La performance fondée sur les règles est étroitement liée à la prise de décisions fondées sur la reconnaissance Note de bas de page 43. Tel que l’explique le livre Sources of Power: How People Make Decisions, [traduction]
le modèle de prise de décisions fondées sur la reconnaissance (RPD) fusionne deux processus : la façon dont les décideurs évaluent la situation pour reconnaître la ligne de conduite qui a du sens, et la façon dont ils évaluent cette ligne de conduite en l’imaginant Note de bas de page 44.

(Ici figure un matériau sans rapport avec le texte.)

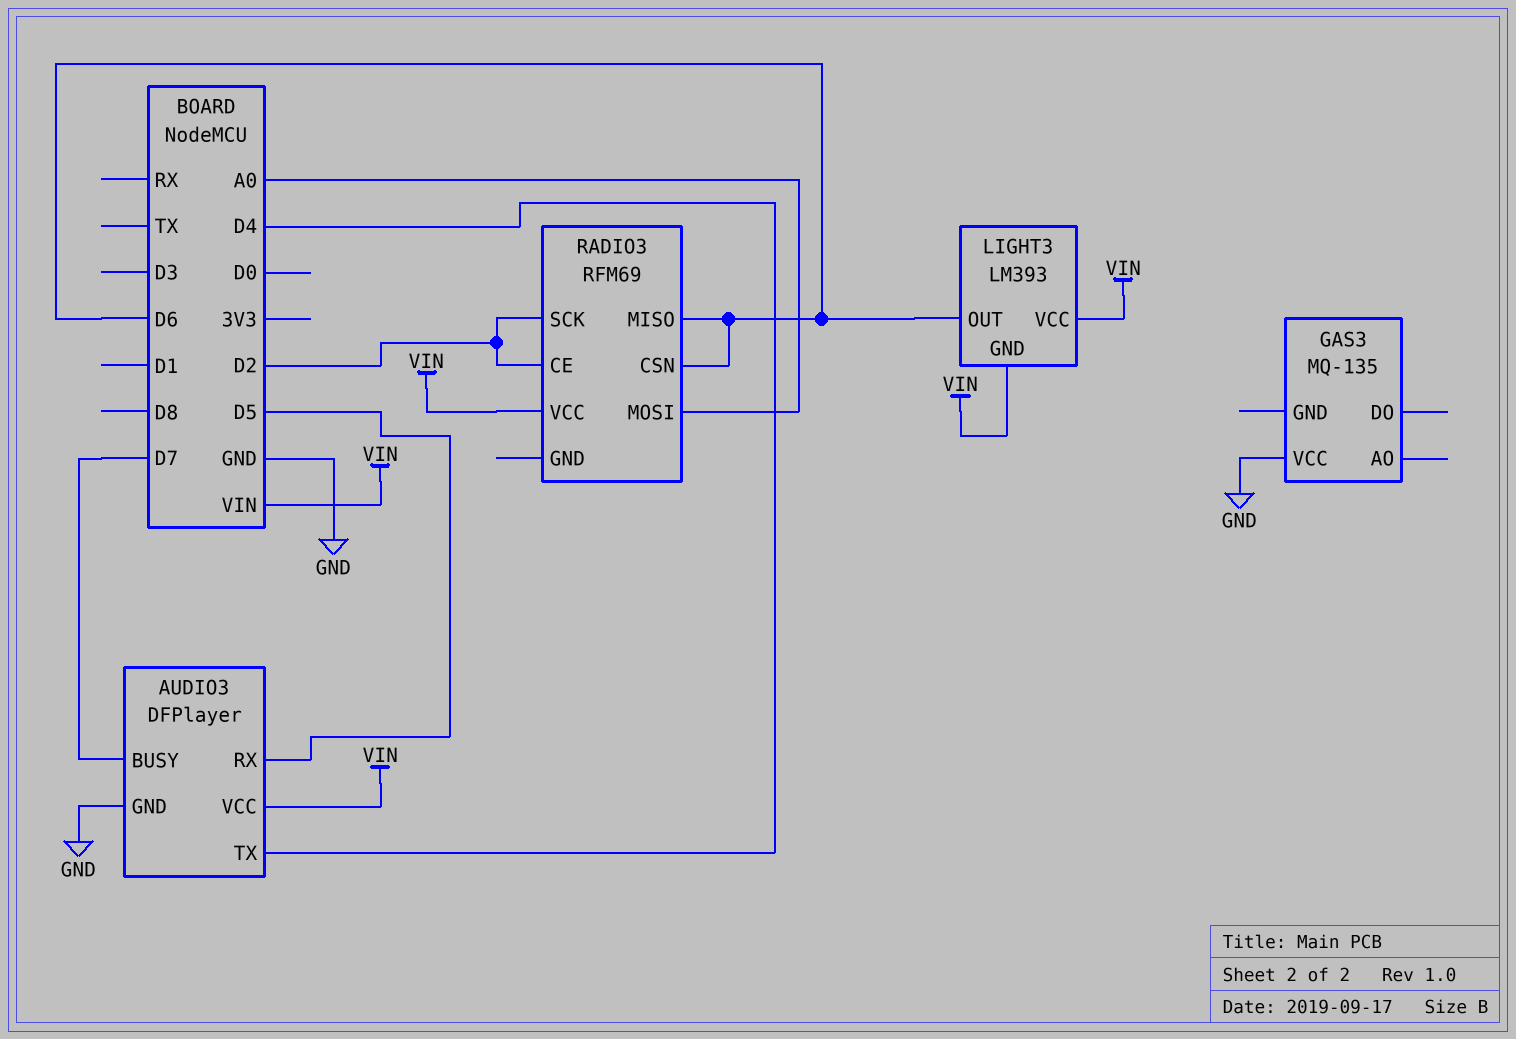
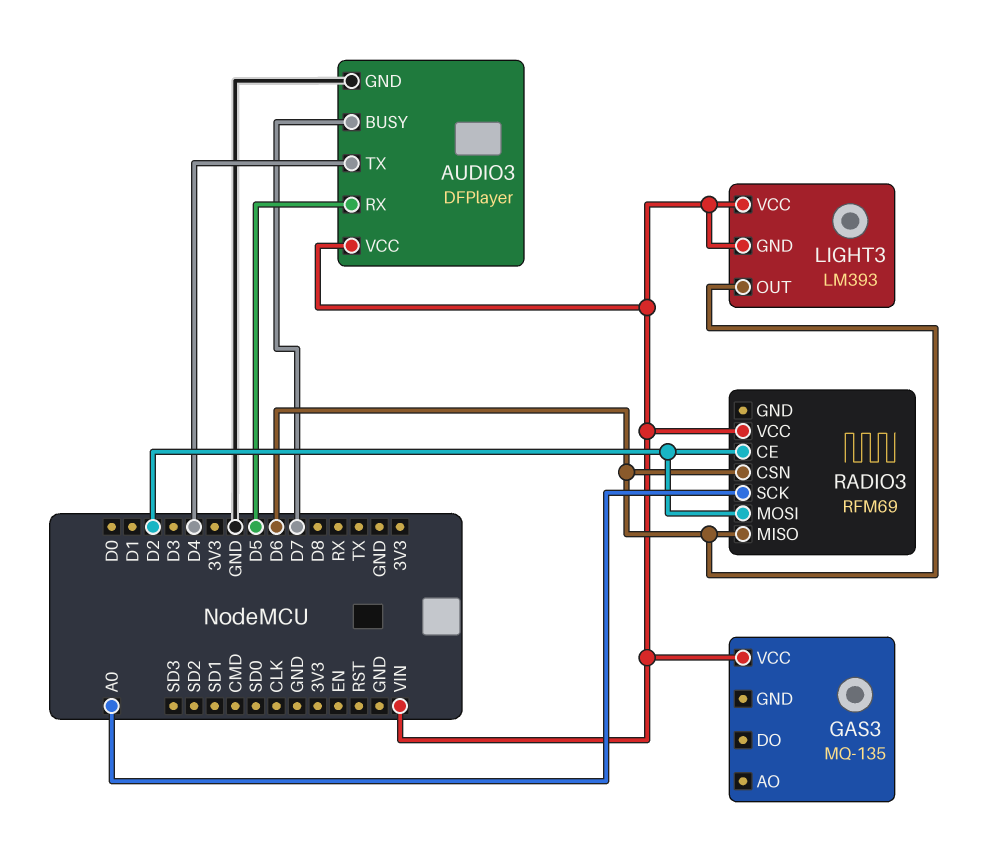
GAS3 pin VCC: GND -> VIN
RADIO3 pin MOSI: A0 -> D2
RADIO3 pin SCK: D2 -> A0

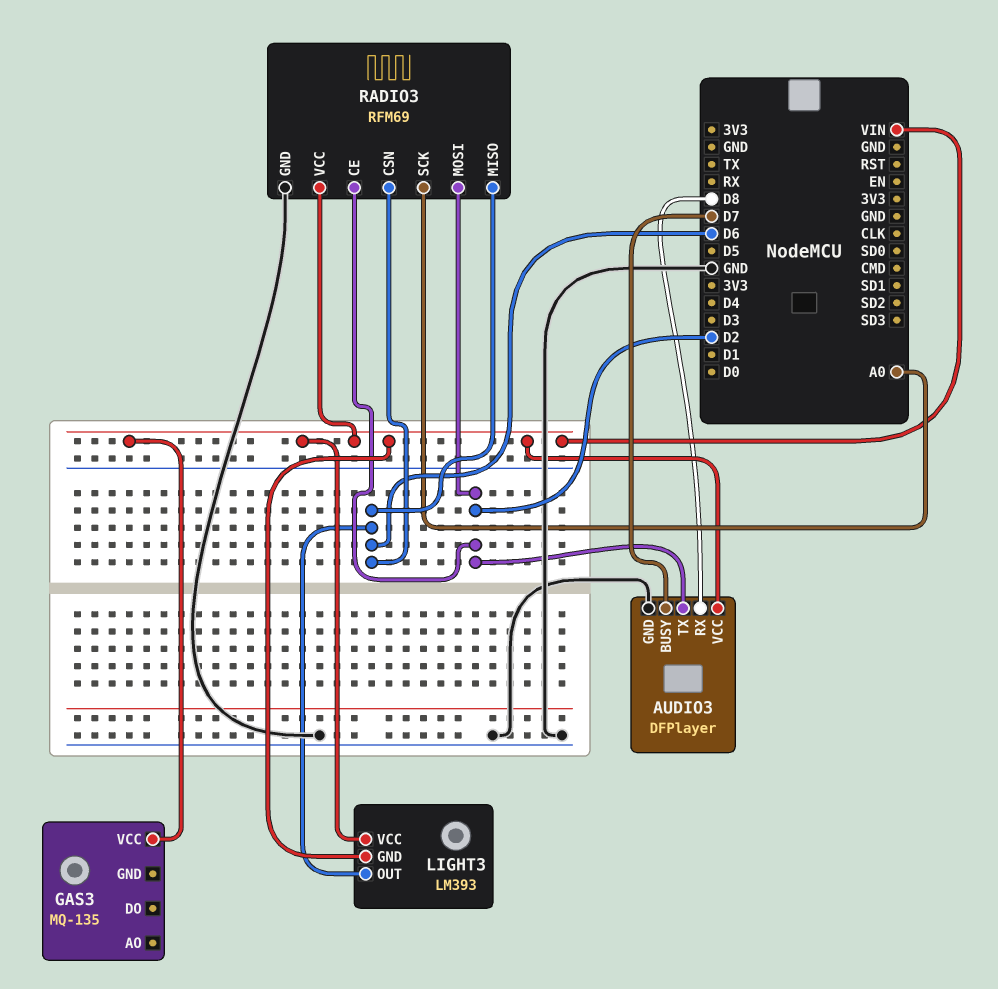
AUDIO3 pin RX: D5 -> D8
AUDIO3 pin TX: D4 -> D2
RADIO3 pin GND: none -> GND

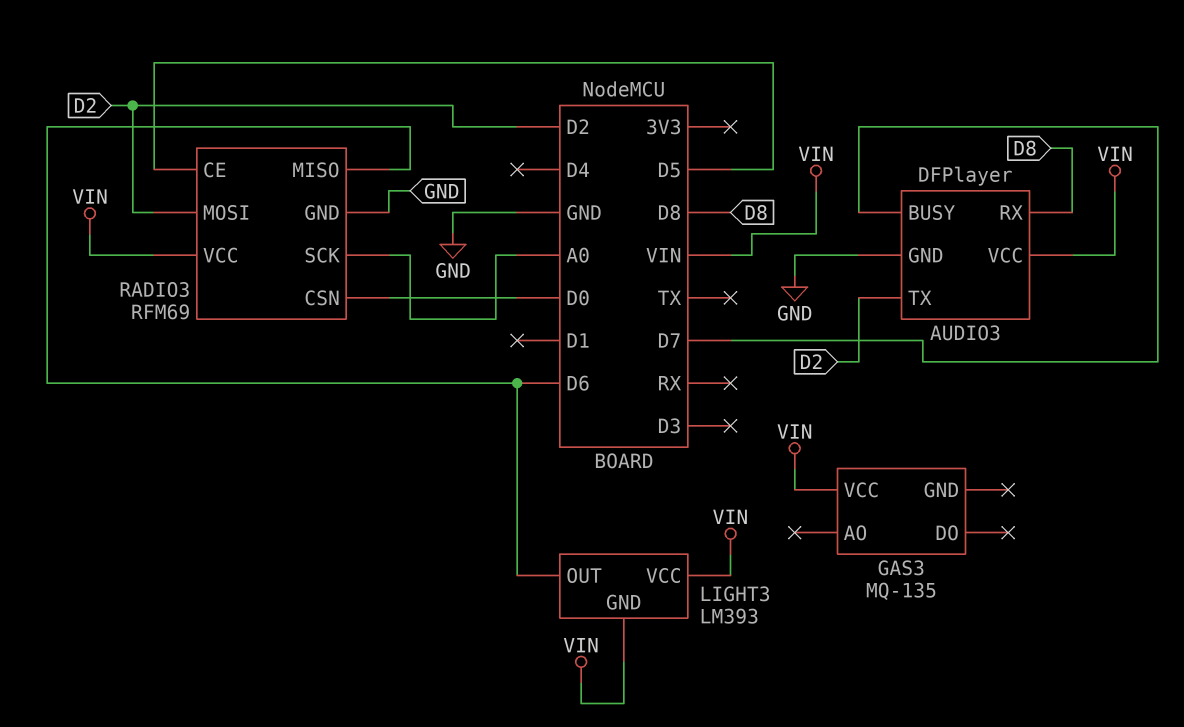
RADIO3 pin CE: D2 -> D5
RADIO3 pin CSN: D6 -> D0

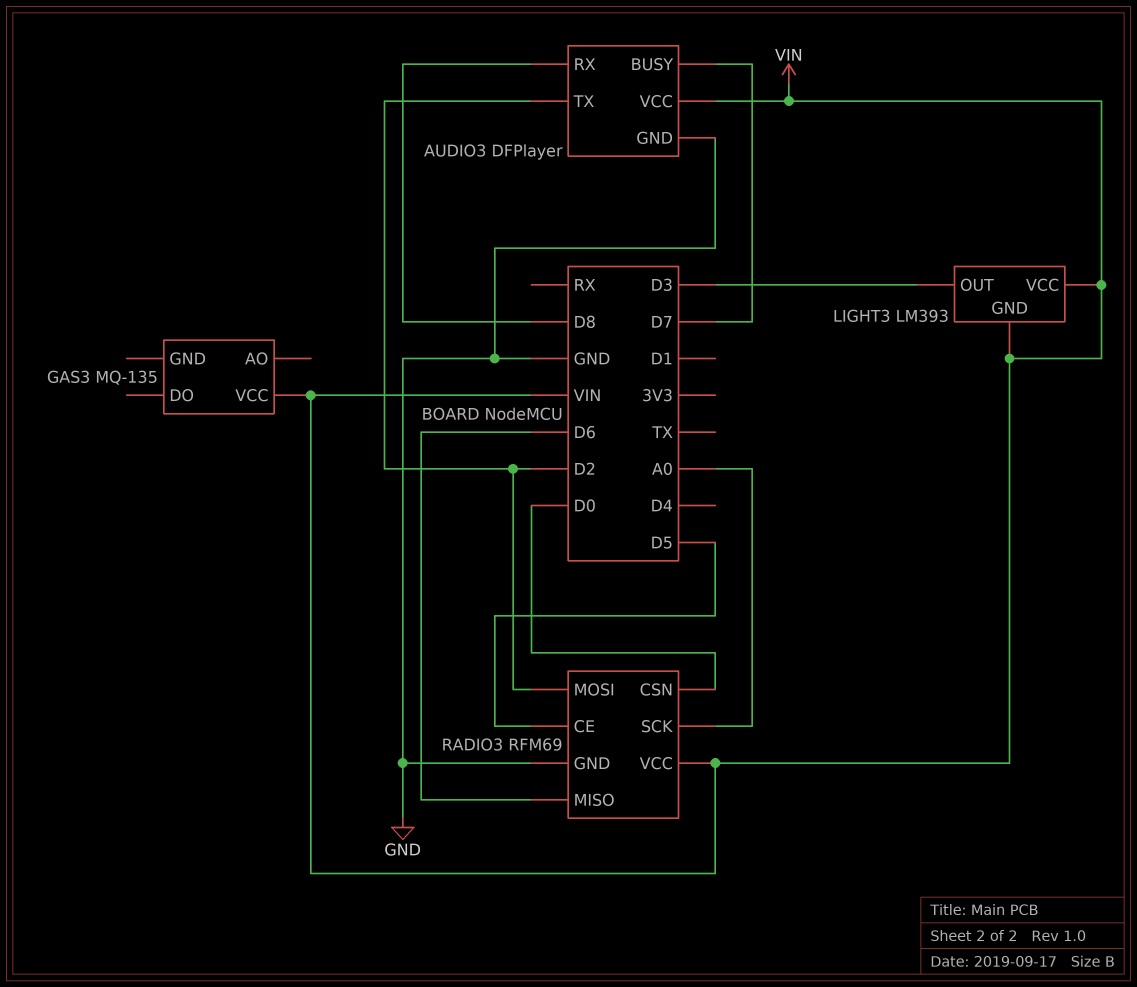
LIGHT3 pin OUT: D6 -> D3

Dans ces circonstances, les gens prennent leurs décisions en déterminant que les situations sont typiques et familières, puis ils exécutent leurs décisions. Ils comprennent quels types d’objectifs ont du sens, quelles priorités établir, quels indices sont importants et à quoi s’attendre ensuite, ainsi que les façons typiques de réagir dans des situations données Note de bas de page 45. En déterminant qu’une situation est typique, ils déterminent également une ligne de conduite susceptible d’être efficace et procèdent à une simulation mentale rapide pour évaluer son adéquation à la situation. Ce modèle de prise de décisions est le fruit de recherches sur la façon dont les décisions sont prises dans des contextes réels, dynamiques et sensibles au temps Note de bas de page 46. L’évaluation de la situation est un aspect important de la prise de décisions dans ces environnements réels Note de bas de page 47.
Lorsque les personnes prennent des décisions et des mesures fondées sur ce modèle, des erreurs et de mauvais résultats peuvent découler d’une expérience insuffisante (p. ex. lorsqu’elles n’ont pas l’expérience de la situation) ou de l’information inadéquate (p. ex. si l’information ou les indices nécessaires à une bonne évaluation de la situation ne sont pas disponibles ou sont dégradés) ou encore d’erreurs de simulation mentale (p. ex. lorsqu’elles associent les indices ou les signes d’un problème à une situation différente) Note de bas de page 48.
2.0 Analyse
Pendant le départ de nuit de l’aéronef à l’étude du seuil décalé de la piste 01R à l’aéroport international Harry Reid (KLAS) (Nevada, États-Unis), l’aéronef, à l’insu de l’équipage de conduite, était aligné sur la marque du bord droit de la piste et est entré en contact avec 8 feux de bord de piste pendant qu’il effectuait sa course au décollage. L’enquête a révélé que les pilotes possédaient les qualifications appropriées pour effectuer le vol et qu’il n’y avait aucune indication de mauvais fonctionnement des systèmes de l’aéronef.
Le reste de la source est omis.